Absolutely. But lets also not pretend that the natives were racially motivated genocidal maniacs either.

> The Comanche formed a barrier between the Spanish and the French/British Americans through most of the 1800s, and they did this by subjugating the other tribes around them and by maintaining a war-like stance at all times.

Sure. But they need to do so in order to survive. And lets not forget that we hunted the comanche like animals and wiped them out. Settlers were encouraged to hunt indians and bring their scalps in exchange of money.

> There was simply no way that they could co-exist with a European culture.

Even if they were the most peaceful buddhists, they would have been wiped out.
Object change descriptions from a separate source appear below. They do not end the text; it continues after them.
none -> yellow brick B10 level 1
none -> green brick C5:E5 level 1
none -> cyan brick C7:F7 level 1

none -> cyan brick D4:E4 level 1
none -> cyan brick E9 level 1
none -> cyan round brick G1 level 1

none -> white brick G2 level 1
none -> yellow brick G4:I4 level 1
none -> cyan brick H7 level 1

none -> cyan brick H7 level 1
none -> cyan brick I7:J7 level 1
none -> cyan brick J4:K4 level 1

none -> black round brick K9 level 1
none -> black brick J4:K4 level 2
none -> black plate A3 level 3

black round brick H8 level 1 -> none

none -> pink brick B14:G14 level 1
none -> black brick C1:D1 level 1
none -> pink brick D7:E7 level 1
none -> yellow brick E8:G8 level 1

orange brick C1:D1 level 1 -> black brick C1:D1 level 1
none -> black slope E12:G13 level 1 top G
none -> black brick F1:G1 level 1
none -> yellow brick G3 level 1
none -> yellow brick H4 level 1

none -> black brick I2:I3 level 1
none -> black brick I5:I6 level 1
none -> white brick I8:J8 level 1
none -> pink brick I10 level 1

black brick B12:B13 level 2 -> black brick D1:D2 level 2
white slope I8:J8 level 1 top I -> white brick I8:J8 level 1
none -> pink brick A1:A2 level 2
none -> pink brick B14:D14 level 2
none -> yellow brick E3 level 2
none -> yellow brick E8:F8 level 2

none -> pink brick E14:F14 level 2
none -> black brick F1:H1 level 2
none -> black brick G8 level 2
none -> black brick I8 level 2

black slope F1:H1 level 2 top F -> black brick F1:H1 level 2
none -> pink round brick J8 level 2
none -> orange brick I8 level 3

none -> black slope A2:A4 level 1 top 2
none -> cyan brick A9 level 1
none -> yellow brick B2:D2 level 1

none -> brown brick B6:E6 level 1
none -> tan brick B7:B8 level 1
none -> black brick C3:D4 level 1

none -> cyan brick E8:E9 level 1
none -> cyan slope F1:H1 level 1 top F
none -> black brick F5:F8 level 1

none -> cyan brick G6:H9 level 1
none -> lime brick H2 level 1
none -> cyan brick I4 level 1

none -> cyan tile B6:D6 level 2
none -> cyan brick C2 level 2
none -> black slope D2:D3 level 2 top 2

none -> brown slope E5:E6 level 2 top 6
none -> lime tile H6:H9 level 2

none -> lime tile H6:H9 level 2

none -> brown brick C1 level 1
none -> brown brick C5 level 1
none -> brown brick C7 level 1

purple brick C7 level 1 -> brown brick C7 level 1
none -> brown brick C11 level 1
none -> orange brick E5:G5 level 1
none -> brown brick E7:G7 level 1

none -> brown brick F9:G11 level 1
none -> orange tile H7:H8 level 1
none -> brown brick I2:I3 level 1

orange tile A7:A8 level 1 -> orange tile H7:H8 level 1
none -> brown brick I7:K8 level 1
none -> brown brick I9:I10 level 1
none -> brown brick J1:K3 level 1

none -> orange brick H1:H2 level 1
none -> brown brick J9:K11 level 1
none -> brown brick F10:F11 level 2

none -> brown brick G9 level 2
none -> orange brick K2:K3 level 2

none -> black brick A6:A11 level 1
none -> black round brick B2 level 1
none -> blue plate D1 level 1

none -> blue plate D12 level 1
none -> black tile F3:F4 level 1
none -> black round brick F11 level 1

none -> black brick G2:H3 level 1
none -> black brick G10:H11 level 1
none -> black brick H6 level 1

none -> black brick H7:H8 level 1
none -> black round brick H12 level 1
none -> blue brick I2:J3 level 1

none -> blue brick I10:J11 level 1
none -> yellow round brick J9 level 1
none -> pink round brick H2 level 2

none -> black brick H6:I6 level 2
We wanted their land and they simply had no choice. It's pretty idiotic to blame the comanches for fighting back.

> It's very easy to sit here with our 21st century morality and say what we did was wrong, but we have no idea the kind of hardship that people on both sides were living through and trying to make a life for themselves.

It was wrong no matter what century you are in.

> We simply don't have the context to judge them.

If you think hunting indian men, women and children and killing them and selling their scalps for money gives you no context for judgment, then there is something wrong with you.

What happened to the natives was the greatest extermination campaign in history. The holocaust was a joke compared to what happened to the natives.

To emphasize this point, there are more jews in the US than there are natives...

> If you think hunting indian men, women and children and killing them and selling their scalps for money gives you no context for judgment, then there is something wrong with you.

All the rest are good points, but this is an emotional non-sequitur. The reason we don't have context to judge is because we live lives of comfort today, we have no idea what it was like to move into the Wild West and the danger and hardship that entailed.

Of course I agree genocide is bad, that doesn't make me equipped to judge people who lived 200 years ago based on hazy historical generalities.